Allowing the submission to the jury of the aggravating circumstance that the capital offense was committed while the defendant was engaged in the commission of any robbery, and also allowing the aggravating circumstance that the capital offense was committed for pecuniary gain authorizes the finding of two aggravating *1346 circumstances predicated upon the same factual occurrence. See Jones, 517 So. 2d at 1304 (Robertson, J., Concurring); Wiley, 484 So. 2d at 358 (Robertson, J., Concurring). For the reasons heretofore stated, I dissent from the majority's treatment of this issue. See Part XV, Majority Opinion, p. 1337.
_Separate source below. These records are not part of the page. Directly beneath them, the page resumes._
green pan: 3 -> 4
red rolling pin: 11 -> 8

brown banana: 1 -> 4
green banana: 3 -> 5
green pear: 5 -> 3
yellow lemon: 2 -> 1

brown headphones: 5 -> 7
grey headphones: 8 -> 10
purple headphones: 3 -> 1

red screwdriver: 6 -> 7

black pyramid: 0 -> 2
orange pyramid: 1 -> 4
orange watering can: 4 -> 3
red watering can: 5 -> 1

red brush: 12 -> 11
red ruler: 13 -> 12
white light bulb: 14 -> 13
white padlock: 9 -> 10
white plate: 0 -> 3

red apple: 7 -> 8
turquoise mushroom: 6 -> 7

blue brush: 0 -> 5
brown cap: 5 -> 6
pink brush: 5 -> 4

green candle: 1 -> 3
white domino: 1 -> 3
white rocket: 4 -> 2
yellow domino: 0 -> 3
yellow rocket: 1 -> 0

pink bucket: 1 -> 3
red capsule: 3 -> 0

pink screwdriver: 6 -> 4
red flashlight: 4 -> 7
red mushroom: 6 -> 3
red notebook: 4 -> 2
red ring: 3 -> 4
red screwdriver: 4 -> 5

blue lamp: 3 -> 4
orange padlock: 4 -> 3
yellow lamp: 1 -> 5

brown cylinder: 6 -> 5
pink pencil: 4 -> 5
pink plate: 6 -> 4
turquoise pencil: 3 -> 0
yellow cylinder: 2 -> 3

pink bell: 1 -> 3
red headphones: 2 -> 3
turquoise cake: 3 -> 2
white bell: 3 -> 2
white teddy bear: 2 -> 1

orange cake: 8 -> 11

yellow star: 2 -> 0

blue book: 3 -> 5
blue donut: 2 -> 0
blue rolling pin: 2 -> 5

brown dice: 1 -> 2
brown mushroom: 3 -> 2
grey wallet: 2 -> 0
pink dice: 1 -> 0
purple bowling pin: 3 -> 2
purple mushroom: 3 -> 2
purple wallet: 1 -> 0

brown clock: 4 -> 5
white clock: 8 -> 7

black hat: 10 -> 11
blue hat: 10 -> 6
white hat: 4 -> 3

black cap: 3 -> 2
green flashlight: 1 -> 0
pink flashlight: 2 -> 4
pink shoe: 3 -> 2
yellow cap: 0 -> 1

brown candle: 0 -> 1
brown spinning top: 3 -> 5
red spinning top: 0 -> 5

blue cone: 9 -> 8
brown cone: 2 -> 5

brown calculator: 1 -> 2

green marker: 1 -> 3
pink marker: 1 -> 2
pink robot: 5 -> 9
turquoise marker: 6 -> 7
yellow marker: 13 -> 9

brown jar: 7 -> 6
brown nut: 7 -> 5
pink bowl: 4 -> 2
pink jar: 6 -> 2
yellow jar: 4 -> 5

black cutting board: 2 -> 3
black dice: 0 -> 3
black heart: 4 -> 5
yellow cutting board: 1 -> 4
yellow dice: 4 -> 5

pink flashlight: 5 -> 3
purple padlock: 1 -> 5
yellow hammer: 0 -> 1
Except as stated above, I concur with the majority opinion. The net effect, however, of the views I express above is that I would reverse Lockett's capital murder conviction and remand for a new trial. In the alternative, I would reverse and remand for a new sentencing hearing.

PRATHER and ANDERSON, JJ., join in this opinion.


[1] Lockett's conviction of the capital murder of Mrs. Calhoun is considered in Case NO. DP-67, 517 So. 2d 1346, also decided this day.

[2] When Judge Brown arrived on the scene, he gave Officer Craft a warrant for marijuana. Officer Craft indicated to Judge Brown that he needed a warrant for stolen goods, not marijuana, and gave the marijuana warrant back to Brown. Brown then issued a warrant for stolen property (guns). Judge Brown testified that he issued the gun warrant to the officers. Indeed, the return on the gun warrant clearly indicates that it was served on Yancey.

[3] In so doing, the State urges that the trial judge stands as the sole fact finder on whether the warrant was adequate and served according to law. Pool v. State, 483 So. 2d 331, 334 (Miss. 1986). Accordingly, the State contends that the trial court's ruling on conflicting evidence regarding the warrant is entitled to substantial deference by this Court. See Gavin v. State, 473 So. 2d 952, 955 (Miss. 1985); Hall v. State, 427 So. 2d 957, 960 (Miss. 1983); see also Neal v. State, 451 So. 2d 743, 753 (Miss. 1984); Watts v. State, 492 So. 2d 1281, 1289 (Miss. 1986).

[4] See Alexander v. State, 503 So. 2d 235, 239 (Miss. 1987); Seales v. State, 495 So. 2d 475, 478 (Miss. 1986); Drane v. State, 493 So. 2d 294, 298-99 (Miss. 1986); Stringer v. State, 491 So. 2d 837, 841-42 (Miss. 1986) (Robertson, J., concurring); Harper v. State, 485 So. 2d 1064, 1065 (Miss. 1986); Garvis v. State, 483 So. 2d 312, 314 (Miss. 1986); Jones v. State, 481 So. 2d 798, 800 (Miss. 1985); Walker v. State, 473 So. 2d 435, 438 (Miss. 1985); Breckenridge v. State, 472 So. 2d 373, 376 (Miss. 1985); McCommon, 467 So. 2d at 941; Hester v. State, 463 So. 2d 1087, 1090 (Miss. 1985).

[5] Lockett alleges that this question asked by the prosecutor constitutes a "comment proscribing mercy" in violation of Spivey v. Zant, 661 F.2d 464 (5th Cir.1981), cert. den. 458 U.S. 1111, 102 S. Ct. 3495, 73 L. Ed. 2d 1374 (1982). In that case, the Court did not even address the issue of prejudicial prosecutorial comments during the sentencing phase due to resolution of the case on another issue. See Spivey, 661 F.2d at 467 n. 1.

[6] Lockett urges that these questions violate his rights under United States v. Spock, 416 F.2d 165, 182 (1st Cir.1969). Apparently, Lockett refers to the court's statement in that case that a criminal defendant is to be offered the full protection of a jury unfettered, directly or indirectly. Spock, 416 F.2d at 182. Nothing in the record indicates Lockett was not afforded such a jury.

[7] Lockett argues that the United States Supreme Court decided whether this statement alone violates the Federal Constitution in California v. Brown, ___ U.S. ___, 107 S. Ct. 837, 93 L. Ed. 2d 934 (1987). However, Lockett misconstrues the issue in Brown. The Court there determined whether it was error for a court to explicitly instruct the jury that it could not consider sympathy or whether such an instruction can be cured by remaining instructions clearly setting out various sentencing options.